Here Comes Barofsky

Neil Barofsky, SIGTARP, the TARP inspector general, is gunnin' for Wall Street. So reports Reuters:

The special inspector general for the government's bailout program said he would probe whether securities sold by Goldman Sachs Group Inc (GS.N) led to losses at AIG and if the American taxpayer was a victim of fraud.

Gets better:

Barofsky said he is in touch with the SEC and will possibly coordinate with the Department of Justice "to see if there are cases of fraud and if AIG and as a result, the American taxpayers, were victims of similar types of fraud."

Barofsky made the comments in response to questions from the ranking Republican on the Senate Finance Committee, Charles Grassley, at a hearing examining the TARP.

Separately, but also in response to questions, Barofsky said he is considering a broader audit of the role of BlackRock Inc (BLK.N) in TARP.

"We are doing a number of audits that touch on Blackrock's role. And it is an extensive role throughout this financial crisis," Barofsky said.

For example, current audits, including one on Citigroup Inc's (C.N) asset guarantee program, touch on Blackrock, he said.

"We are considering doing a more overarching audit report on their role throughout the financial crisis."

Indeed, our most read post of all time is an overview of the SIGTARP report which announced the U.S. taxpayer is liable for $23.7 trillion dollars in the bail out. That's not due to any great insight on our part, it's due to the thoroughness of this damning report SIGTARP presented. The January 2010 SIGTARP report listed many ongoing civil and criminal investigations, so Reuter's confirmation comes as no surprise.

In the April SIGTARP report, there are 84 reported criminal and civil investigations ongoing.

Zero Hedge has more and specifically asks SIGTARP to look into a couple of things.

Can someone finally ask Blankfein or Viniar or whoever, how much money Goldman made on its CDS over AIG's exposure in all Goldman underwritten and AIG purchased CDOs?

please also investigate why the Federal Reserve is actively managing its Maiden Lane portfolio, presumably via BlackRock, and whether BlackRock is also advising the Fed on managing its $2.5 trillion SOMA holdings, which as was discussed yesterday has a DV01 of $1.5 billion, and is the biggest ticking time bomb at the heart of the US banking system, and just how much any such off-balance sheet hedging costs the US taxpayer.

Since Zero Hedge has done such a great job here in asking the meat questions, I'll just write ditto, me too.

If you're wondering what a DV01 is, that's a calculation.

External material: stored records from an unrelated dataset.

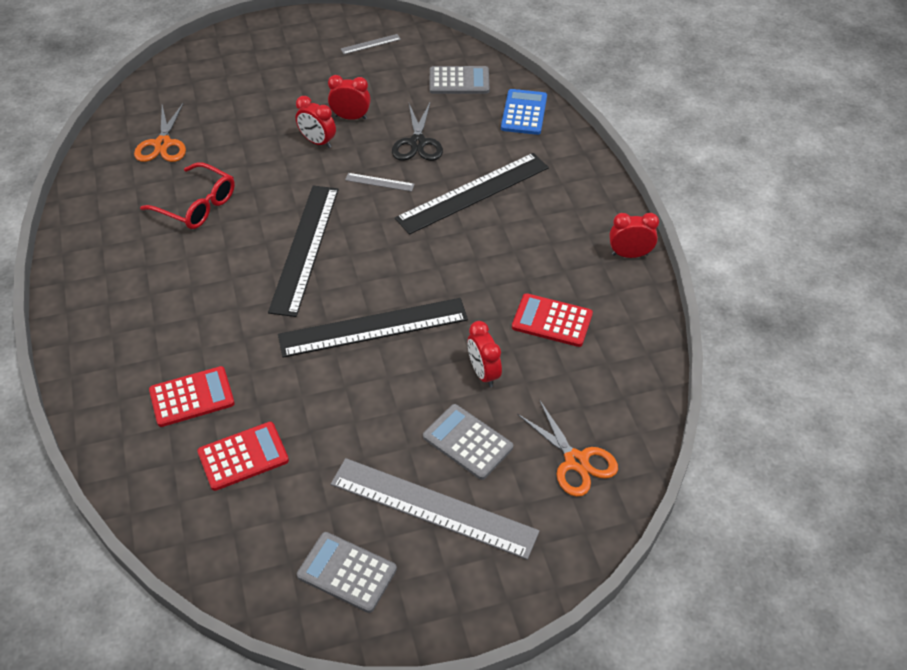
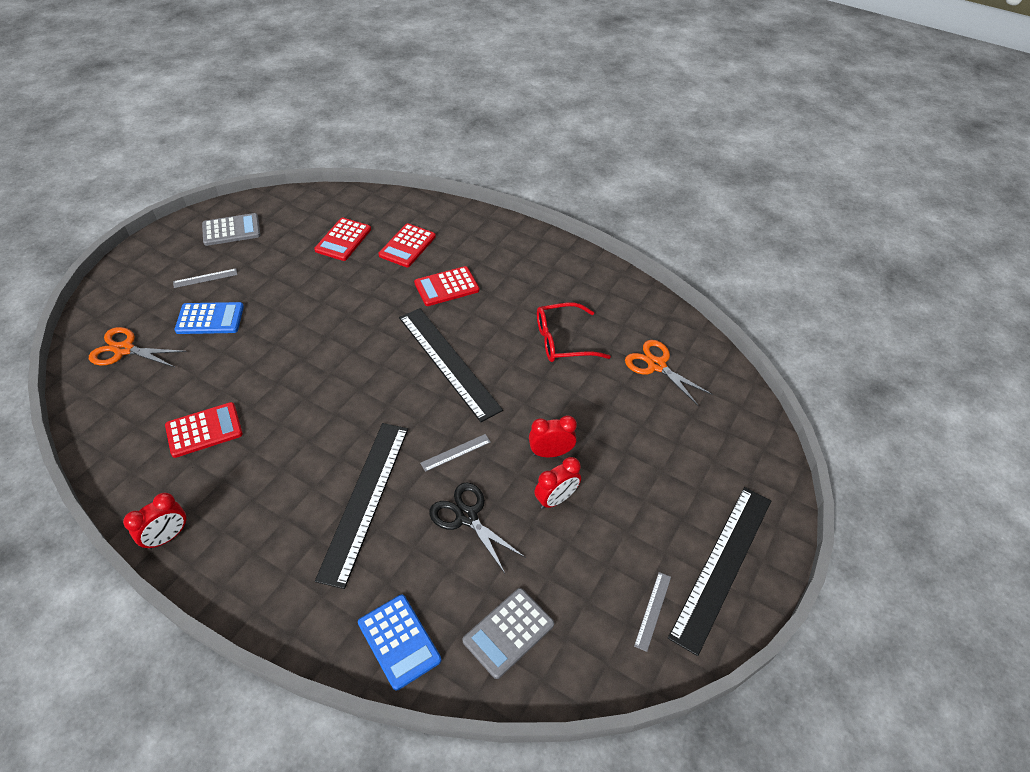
camera: 135 degrees right, 0 degrees up
(217, 320) = (446, 287): none -> red calculator
(373, 327) = (339, 343): black ruler -> black ruler (722, 565)
(433, 507) = (205, 278): grey ruler -> grey ruler, size x0.41
(467, 442) = (210, 319): grey calculator -> blue calculator
(483, 373) = (231, 362): red clock -> none

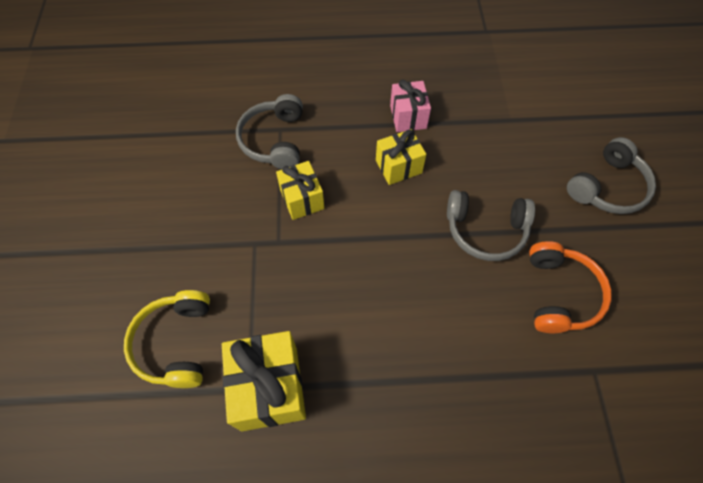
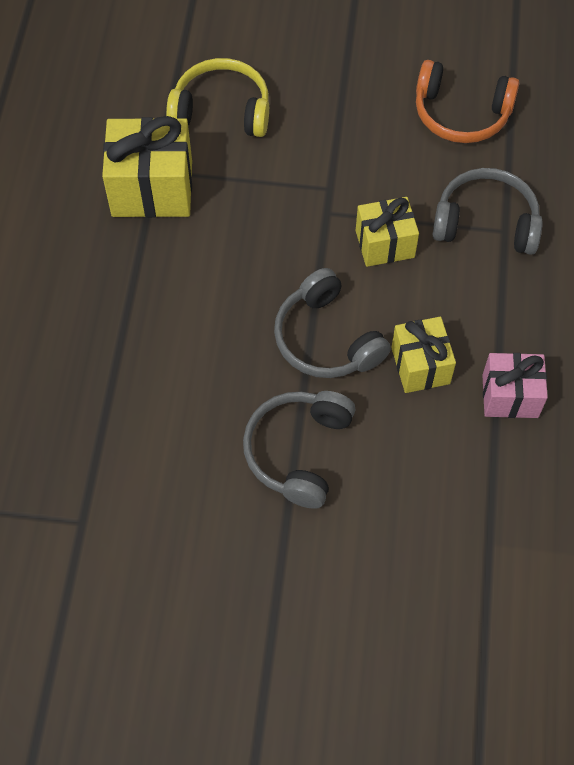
camera: 100 degrees right, 0 degrees up
(560, 294) = (188, 516): orange headphones -> orange headphones (461, 113)
(607, 187) = (340, 646): grey headphones -> grey headphones (326, 339)

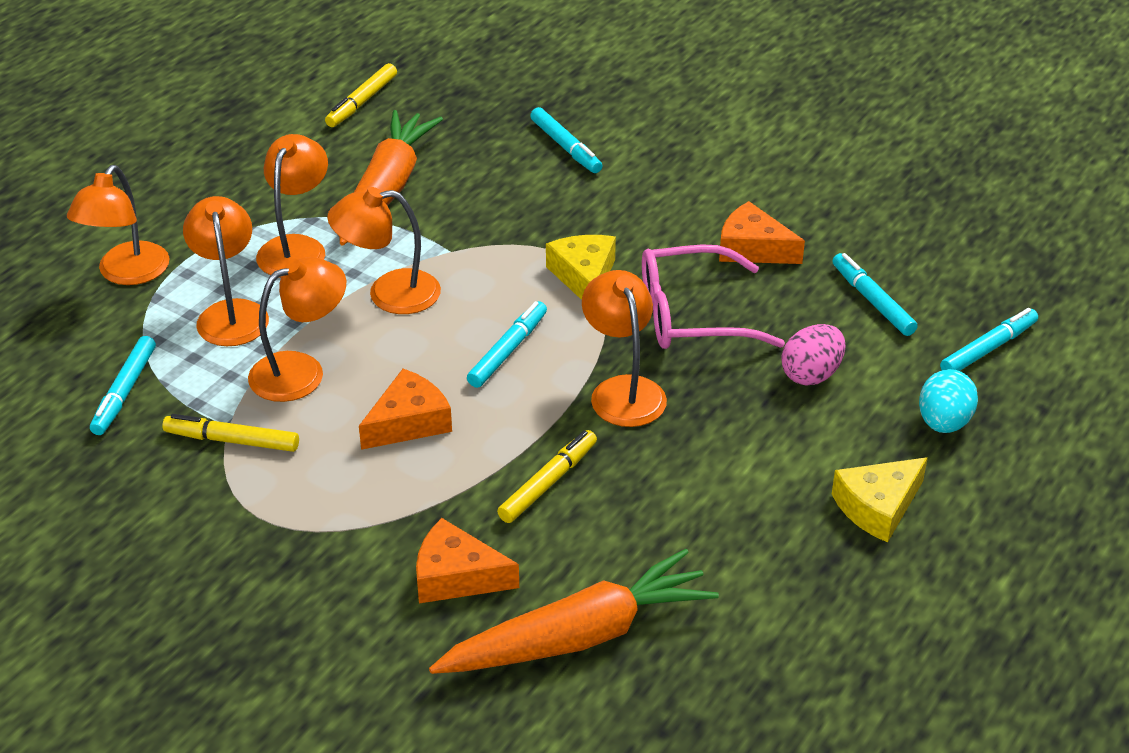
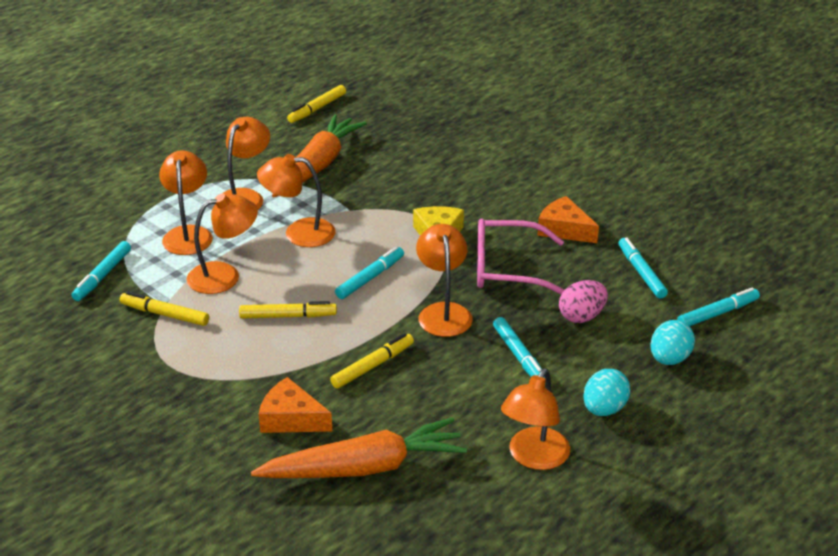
camera: 10 degrees right, 5 degrees down
(127, 274) = (126, 202): orange lamp -> orange lamp (534, 458)
(408, 422) = (288, 316): orange cheese -> yellow marker
(566, 147) = (450, 151): turquoise marker -> turquoise marker (519, 356)
(878, 507) = (604, 409): yellow cheese -> turquoise egg

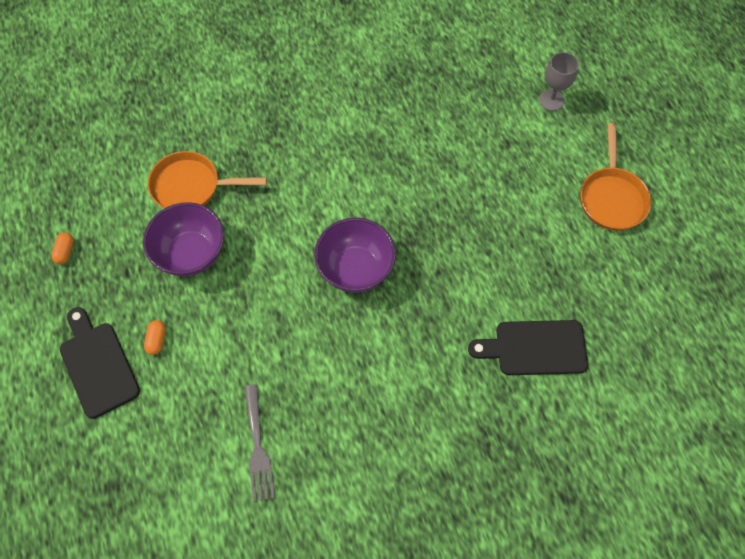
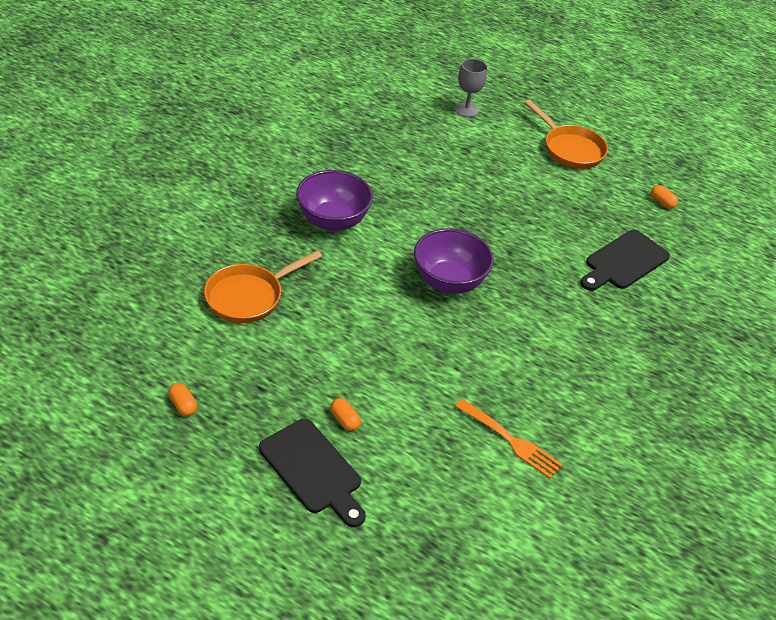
camera: 45 degrees left, 20 degrees down
(97, 365) = (313, 470): black cutting board -> black cutting board turned 150 degrees counterclockwise
(191, 254) = (304, 343): purple bowl -> purple bowl (332, 221)
(257, 446) = (510, 440): grey fork -> orange fork
(645, 309) = (662, 202): none -> orange capsule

It stands for the dollar value of one basis point and it's used in bonds. SOMA is a Federal Reserve System Open Market Account. Here is the Zero Hedge post, analyzing the Maiden Lane I fund vs. SOMA. It's saying 1 basis point equals $1 billion to $1.5 billion dollar loss. So, a 1% (a basis point is 1/100th of a percentage value) change in interest is a $100 to a $150 billion dollar loss.